COLUMBUS, Ohio --- In many ways, the five-game NCAA suspensions handed to five of Ohio State's top players and head coach Jim Tressel haven't had much effect on the team's spring workouts.
"We've stuck together," linebacker Andrew Sweat said. "Adversity happens. We're coming together to overcome it."
All but quarterback Terrelle Pryor practiced with the team this spring. Pryor is recuperating from foot surgery to repair ligament damage and did not play in the team's spring game Saturday.
The other suspended players are leading rusher Dan Herron, top returning receiver DeVier Posey, starting offensive tackle Mike Adams and backup defensive lineman Solomon Thomas.
All five will sit out the games against Akron, Toledo, at Miami, Colorado and the Big Ten opener against Michigan State for accepting improper benefits from a Columbus tattoo-parlor owner. But they can practice every day with the team up to and after each of those games, including every workout in August.
Herron, nicknamed "Boom," believes the five can redeem themselves through their play and actions.
"I'm still myself. I'm still Boom. Everybody knows who I am," he said. "Everybody makes mistakes in their life. You move on."
Tressel will also miss the first five games, punishment for knowing about the improper benefits for more than nine months but not notifying his superiors.
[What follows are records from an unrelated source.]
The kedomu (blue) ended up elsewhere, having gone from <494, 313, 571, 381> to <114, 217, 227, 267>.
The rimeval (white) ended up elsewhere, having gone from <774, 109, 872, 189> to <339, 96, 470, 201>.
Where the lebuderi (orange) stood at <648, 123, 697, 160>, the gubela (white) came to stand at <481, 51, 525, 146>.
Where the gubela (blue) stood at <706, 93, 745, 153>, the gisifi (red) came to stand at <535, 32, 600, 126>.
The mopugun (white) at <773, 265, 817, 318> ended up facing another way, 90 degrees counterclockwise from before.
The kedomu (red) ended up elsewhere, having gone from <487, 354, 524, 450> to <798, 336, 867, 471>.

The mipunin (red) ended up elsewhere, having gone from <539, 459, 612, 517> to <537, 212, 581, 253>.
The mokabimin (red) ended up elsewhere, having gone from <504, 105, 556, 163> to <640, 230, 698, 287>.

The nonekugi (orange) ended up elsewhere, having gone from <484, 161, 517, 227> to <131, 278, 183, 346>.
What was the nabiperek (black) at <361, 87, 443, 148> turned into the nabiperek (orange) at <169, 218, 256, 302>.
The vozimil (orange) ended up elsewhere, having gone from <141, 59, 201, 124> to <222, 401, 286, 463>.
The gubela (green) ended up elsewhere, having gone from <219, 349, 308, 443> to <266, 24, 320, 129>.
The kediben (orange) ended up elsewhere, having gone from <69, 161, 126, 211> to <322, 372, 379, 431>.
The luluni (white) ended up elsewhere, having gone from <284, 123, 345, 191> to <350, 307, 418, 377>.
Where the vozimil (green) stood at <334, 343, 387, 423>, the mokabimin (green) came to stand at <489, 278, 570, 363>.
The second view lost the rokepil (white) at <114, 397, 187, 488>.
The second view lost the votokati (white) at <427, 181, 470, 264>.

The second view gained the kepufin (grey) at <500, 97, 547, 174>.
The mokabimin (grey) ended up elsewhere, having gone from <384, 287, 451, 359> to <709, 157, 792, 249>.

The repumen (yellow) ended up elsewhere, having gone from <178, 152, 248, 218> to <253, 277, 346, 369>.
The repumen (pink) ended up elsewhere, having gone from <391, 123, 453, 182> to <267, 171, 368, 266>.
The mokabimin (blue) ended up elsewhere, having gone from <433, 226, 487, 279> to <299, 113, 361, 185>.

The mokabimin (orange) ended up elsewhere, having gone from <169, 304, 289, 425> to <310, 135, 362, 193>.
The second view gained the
The NCAA is still investigating his case.
Pryor has not participated in contact drills and has spent most of his time tossing a football on the sidelines or closely watching the progress of the four candidates to replace him in those first five games.
During Saturday's spring game, each of the four quarterback candidates -- Joe Bauserman, Taylor Graham, Kenny Guiton and Braxton Miller -- threw a touchdown pass as the Buckeyes offense beat the defense 59-27 in a scrimmage that concluded spring practice.
The game, which featured a quirky scoring system that overwhelmingly favored the offense, ended early because of a risk of tornadoes in the area.
Offensive points were awarded in the usual ways in addition to a point for each first down, while the defense scored for forcing punts, forcing turnovers and making fourth-down stops.